We want to stick with Jesus all the way. Double-mindedness, doubt, fear, these are things St. James talks about. If we're going to believe God, it's all the way! Wishy-washy, lukewarm, timid faith isn't the full membership. One book I read was titled, "Lukewarmness, the devil in disguise" and it pointed out that for Christians there's no sitting on the fence. Catholics pray for God to increase their faith, their hope, and their love. It's part of the Rosary prayers.
When I'm painting, and I get that old fear, guess what? It means I'm on the right path and just afraid of messing it up! So I've learned to acknowledge the feeling, and move ahead anyway. In fact, I welcome it! It means I've got something good going, and I don't want to lose it.
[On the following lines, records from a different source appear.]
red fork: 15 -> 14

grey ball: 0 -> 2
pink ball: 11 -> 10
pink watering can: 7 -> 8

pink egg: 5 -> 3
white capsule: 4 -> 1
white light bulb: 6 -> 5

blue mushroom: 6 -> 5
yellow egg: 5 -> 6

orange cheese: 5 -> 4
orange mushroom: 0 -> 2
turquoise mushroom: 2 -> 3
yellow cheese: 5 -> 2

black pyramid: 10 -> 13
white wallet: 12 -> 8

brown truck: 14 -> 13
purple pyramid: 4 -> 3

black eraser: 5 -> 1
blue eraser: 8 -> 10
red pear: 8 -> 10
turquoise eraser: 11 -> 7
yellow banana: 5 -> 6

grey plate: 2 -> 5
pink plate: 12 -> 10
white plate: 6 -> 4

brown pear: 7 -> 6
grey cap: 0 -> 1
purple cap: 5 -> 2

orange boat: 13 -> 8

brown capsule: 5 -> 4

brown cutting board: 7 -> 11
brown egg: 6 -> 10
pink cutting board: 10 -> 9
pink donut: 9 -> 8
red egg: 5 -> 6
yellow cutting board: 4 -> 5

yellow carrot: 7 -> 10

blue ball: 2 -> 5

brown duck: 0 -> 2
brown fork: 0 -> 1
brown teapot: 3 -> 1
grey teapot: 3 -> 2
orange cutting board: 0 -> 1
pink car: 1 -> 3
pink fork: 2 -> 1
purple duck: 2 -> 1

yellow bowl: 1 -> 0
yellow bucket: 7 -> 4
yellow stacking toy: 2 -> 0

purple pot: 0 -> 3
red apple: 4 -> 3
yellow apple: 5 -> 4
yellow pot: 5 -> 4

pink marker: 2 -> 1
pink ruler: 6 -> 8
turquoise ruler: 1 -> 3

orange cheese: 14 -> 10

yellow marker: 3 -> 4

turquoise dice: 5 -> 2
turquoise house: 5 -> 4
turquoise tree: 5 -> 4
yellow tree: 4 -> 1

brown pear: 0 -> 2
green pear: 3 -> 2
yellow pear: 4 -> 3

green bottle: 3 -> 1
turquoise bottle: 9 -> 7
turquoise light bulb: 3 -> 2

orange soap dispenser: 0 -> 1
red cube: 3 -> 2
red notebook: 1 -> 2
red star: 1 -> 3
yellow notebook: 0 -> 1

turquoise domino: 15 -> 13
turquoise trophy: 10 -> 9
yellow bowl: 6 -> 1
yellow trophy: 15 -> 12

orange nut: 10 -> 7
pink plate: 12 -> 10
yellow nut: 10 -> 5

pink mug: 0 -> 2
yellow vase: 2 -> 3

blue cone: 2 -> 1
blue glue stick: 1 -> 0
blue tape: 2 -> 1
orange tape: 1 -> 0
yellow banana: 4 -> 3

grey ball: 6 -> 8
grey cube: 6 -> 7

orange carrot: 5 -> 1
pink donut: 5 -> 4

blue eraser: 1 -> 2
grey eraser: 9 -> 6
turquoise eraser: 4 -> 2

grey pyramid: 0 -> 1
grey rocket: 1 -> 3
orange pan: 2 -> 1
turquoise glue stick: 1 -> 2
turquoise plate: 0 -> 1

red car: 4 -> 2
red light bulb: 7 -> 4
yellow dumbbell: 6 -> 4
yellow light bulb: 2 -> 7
When your inner child has fears, it's good to find out why. Then you'll know what to do about it, or if you just needs to be reassured, and plug away anyway. Faith, some say, is believing when you can't prove it for sure... or can't see clearly... I have to have the trust of a child when it comes to Jesus. He really does want us all in heaven with him. When I'm still uneasy, I go back to his examples in the Gospels. There's the one who was forgiven much because she loved much. So when I'm afraid, I go about my business with MORE love, and figure that will help one way or the other. Not a bad plan: whenever you're worried or afraid, LOVE MORE.... Most likely that same love will crowd out the fears. St. John said it was the answer.